You wonder in your emotional greed, Where does she keep all of the passwords? Thea's birth certificate? Is she allergic to anything?

Raeann-

Their day one is polar opposite of your day one. The body that carried you through life for the past four decades decided the narrative of living a nice long life is a lie. To find out that you're going to die is far less painful than hearing that you are dead. The dead don't hear pain. The dead don't feel it either. 

It's terminal, you have weeks at best Raeann. I'm so sorry. 

You are sent home with instructions of getting your affairs in order. Pamphlets titled, "How to tell your loved ones that you are dying," as if there is a simple bullet point plan to button up all of your affairs before you go. 

Step 1, I'm dying. But I left a few lasagnas in the freezer for busy nights. 

Hugo-

Planning a funeral is foreboding. The weatherman says to expect more heat hazes. You don't know exactly what that is, but you've already spent hours on the internet searching for a cure. What's another few minutes? 

Heat haze: also called heat shimmer, refers to the inferior mirage observed when viewing objects through a mass of heated air.

Relief floods your body, panic eases up. This isn't the end, it's all a mirage. It has to be. 

Raeann-

Everything after the first day is now called the in between, and that's just how you've come to accept it. Call your mother more, but not so much that she suspects that there is something to be worried about. Mothers know. 

Revel in the fact that the word hug happens to be the first three letters of your husband's name, as he is the best hugger you've ever met. Hugging him a little bit longer feels like a possible cure for the incurable.
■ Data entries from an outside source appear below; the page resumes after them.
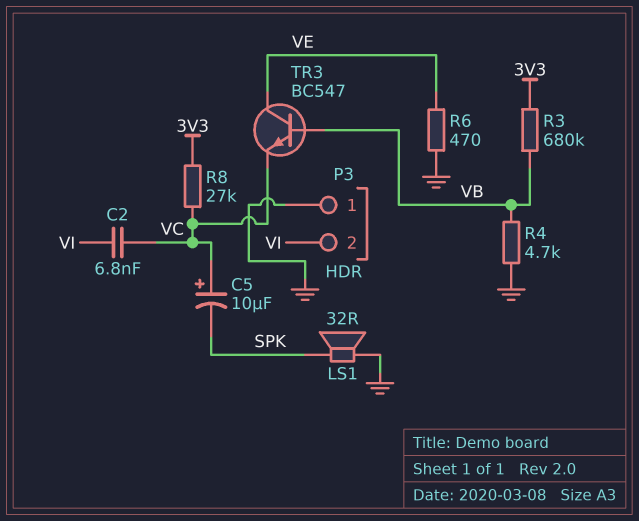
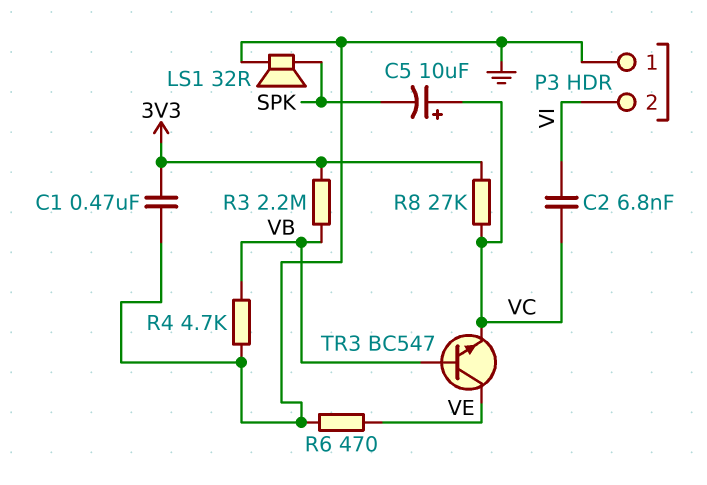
C1: none -> 470nF (3V3, GND)
R3: 680k (3V3, VB) -> 2.2M (3V3, VB)

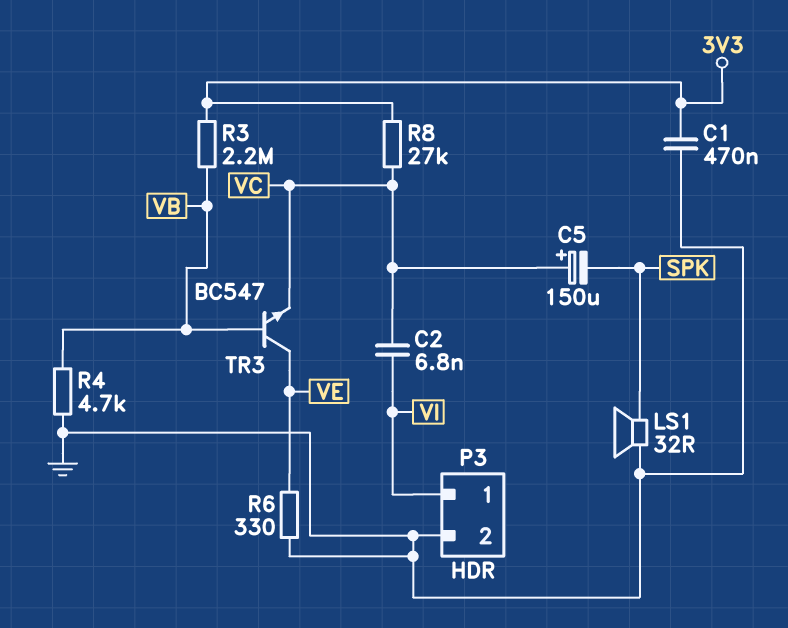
C5: 10uF (plus VC, minus SPK) -> 150uF (plus VC, minus SPK)
P3 pin 1: GND -> VI
P3 pin 2: VI -> GND
R6: 470 (GND, VE) -> 330 (GND, VE)

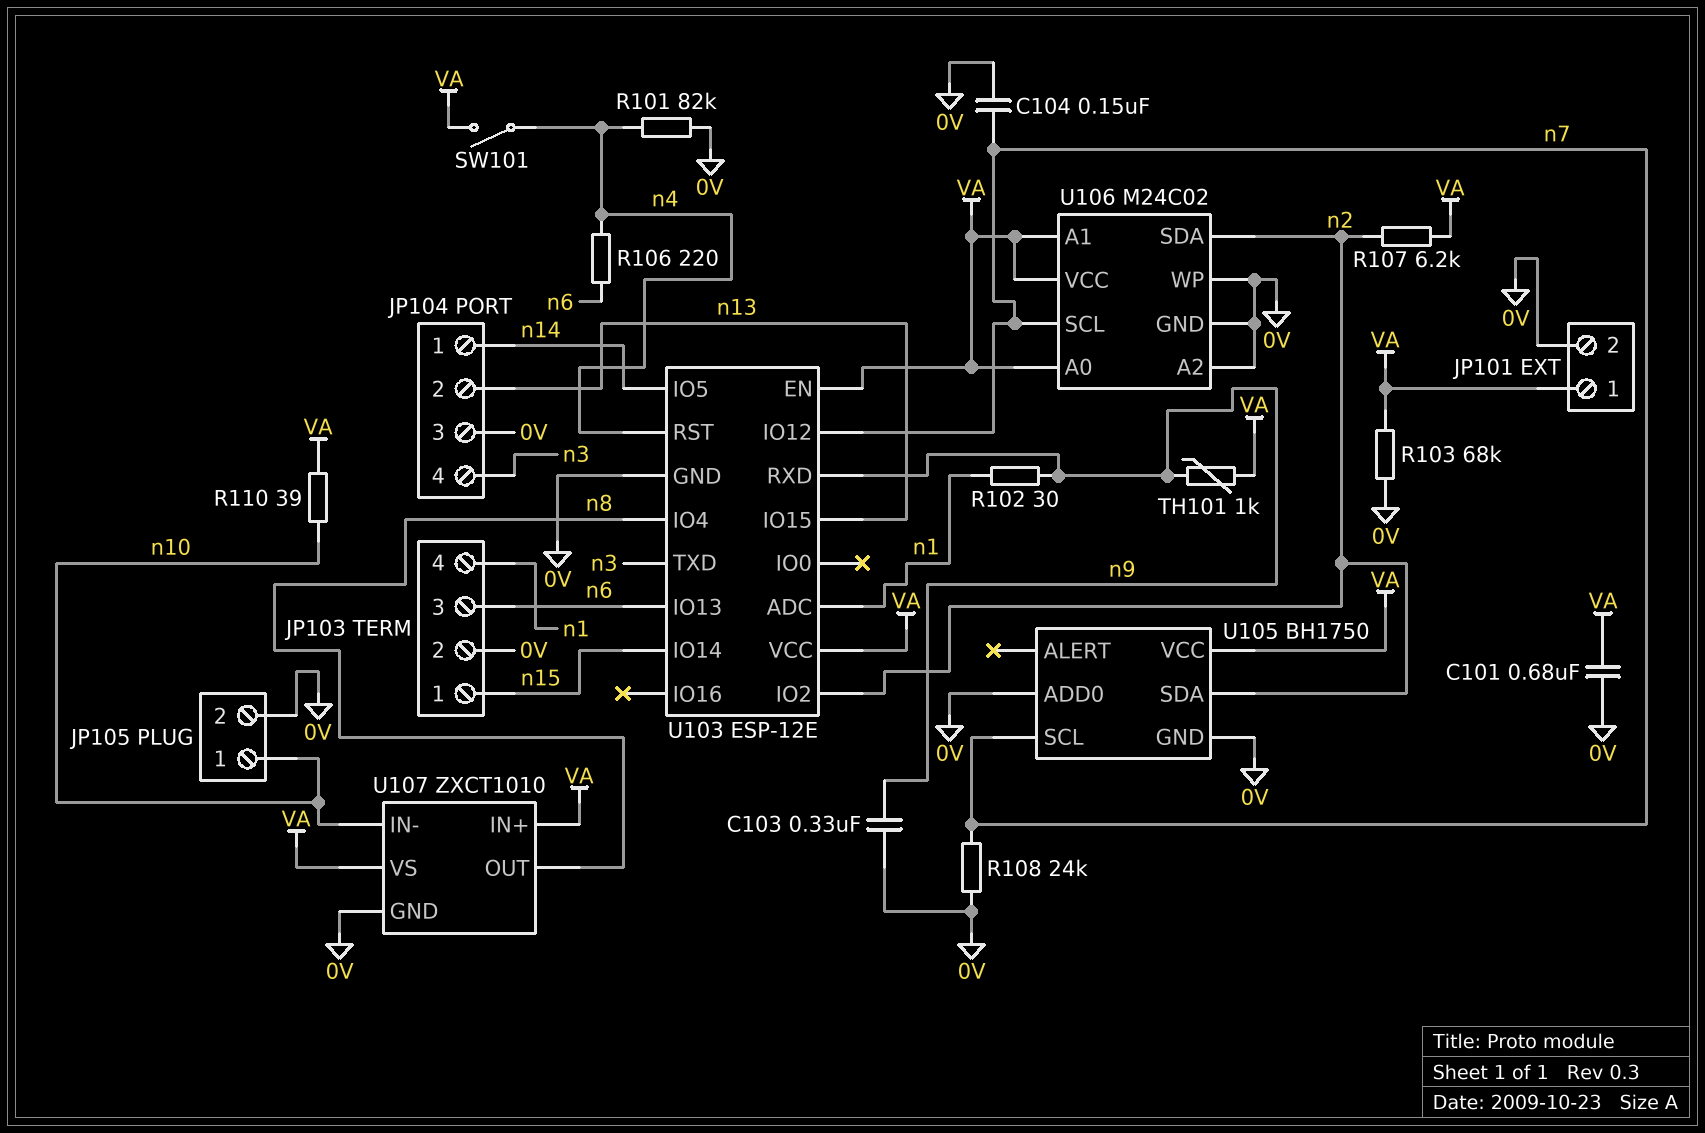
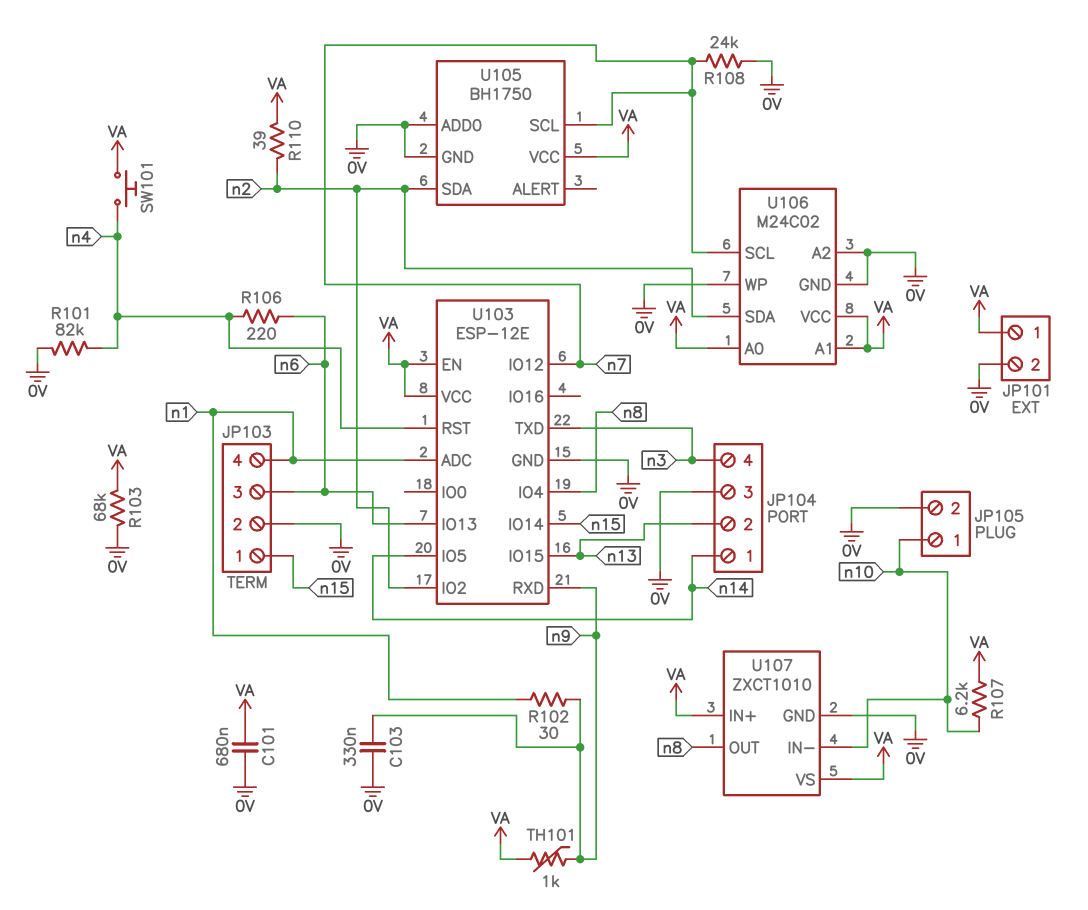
C104: 150nF (0V, n7) -> none
R107: 6.2k (VA, n2) -> 6.2k (VA, n10)
R110: 39 (VA, n10) -> 39 (VA, n2)
SW101: switch (VA, n4) -> button (VA, n4)

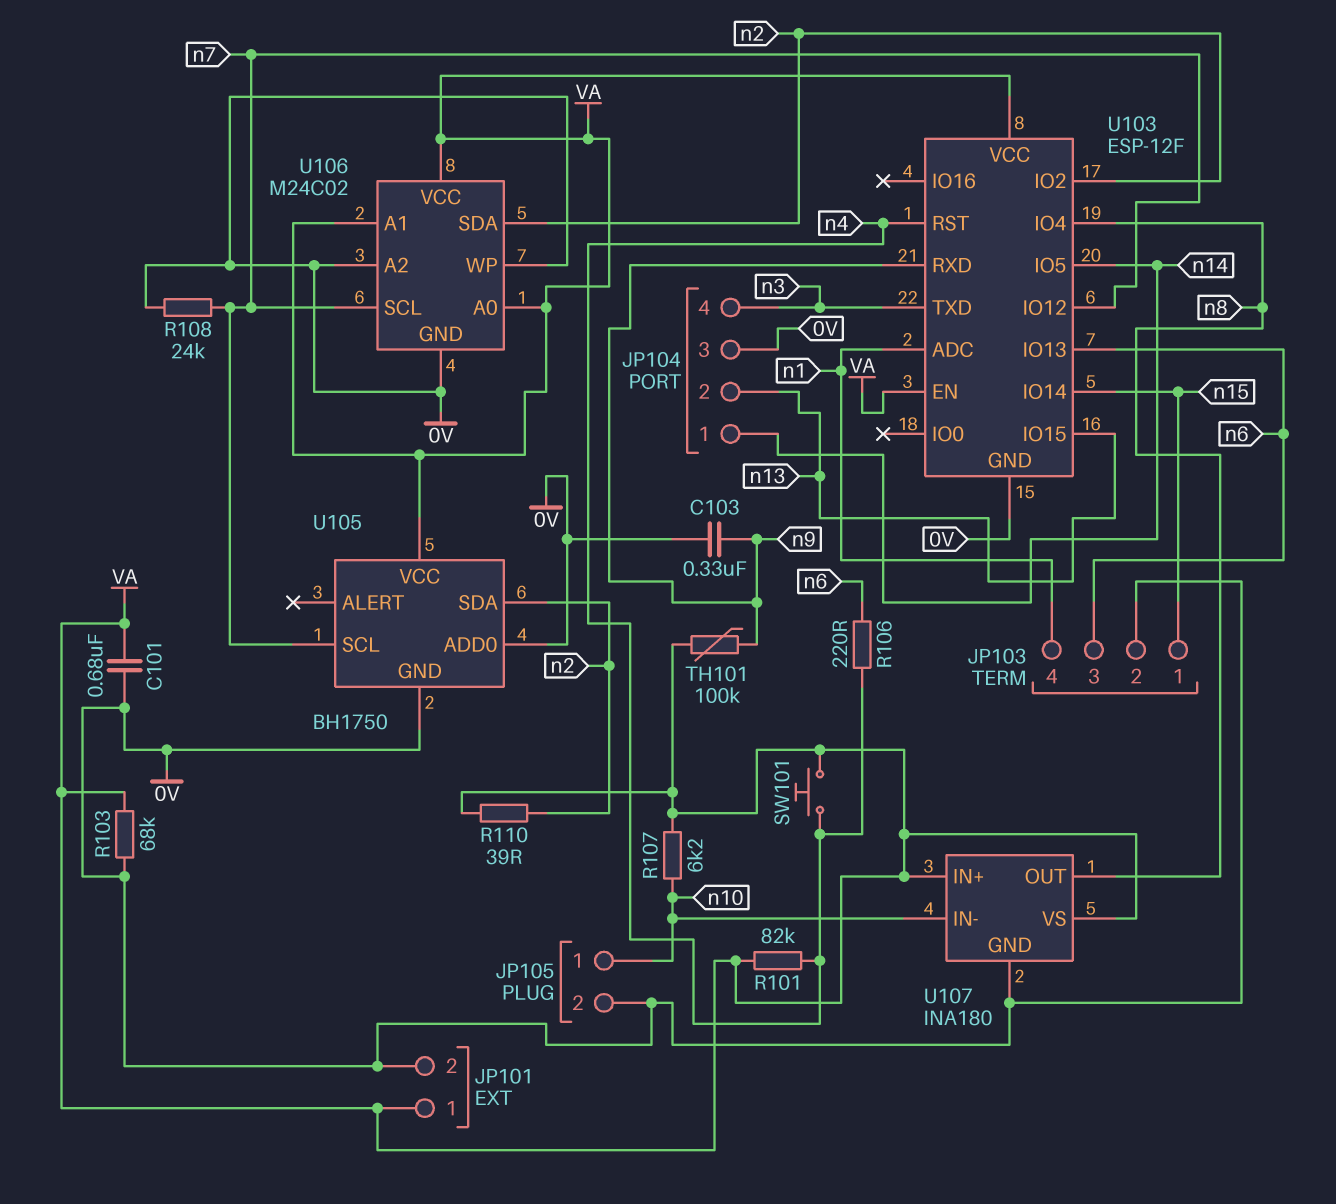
R101: 82k (0V, n4) -> 82k (VA, n4)
R102: 30 (n1, n9) -> none
TH101: 1k (VA, n9) -> 100k (VA, n9)
U103: ESP-12E -> ESP-12F
U107: ZXCT1010 -> INA180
Forget the pamphlets, your family deserves a better send off than that. The blogs online say to leave a video diary for your daughter because she might forget the way the dimples tucked into your cheeks are deep enough to hold a cat's eye marble in each of them.

Don't let her forget.

The idea of a camera taping your face not looking like your face is unsettling. It is then you decide on cassettes, they're the happy medium. Even if cassette tapes are "so out of style," they might be even more treasured due to the rarity of them.

Nothing screams a mothers legacy like antiquated methods of communication. Might as well break out the typewriter and ribbon of ink. 

Hugo-

In-laws, they're a mixed bag. Naturally they have known your beloved Raeann for the longest. They created her so there is ownership there.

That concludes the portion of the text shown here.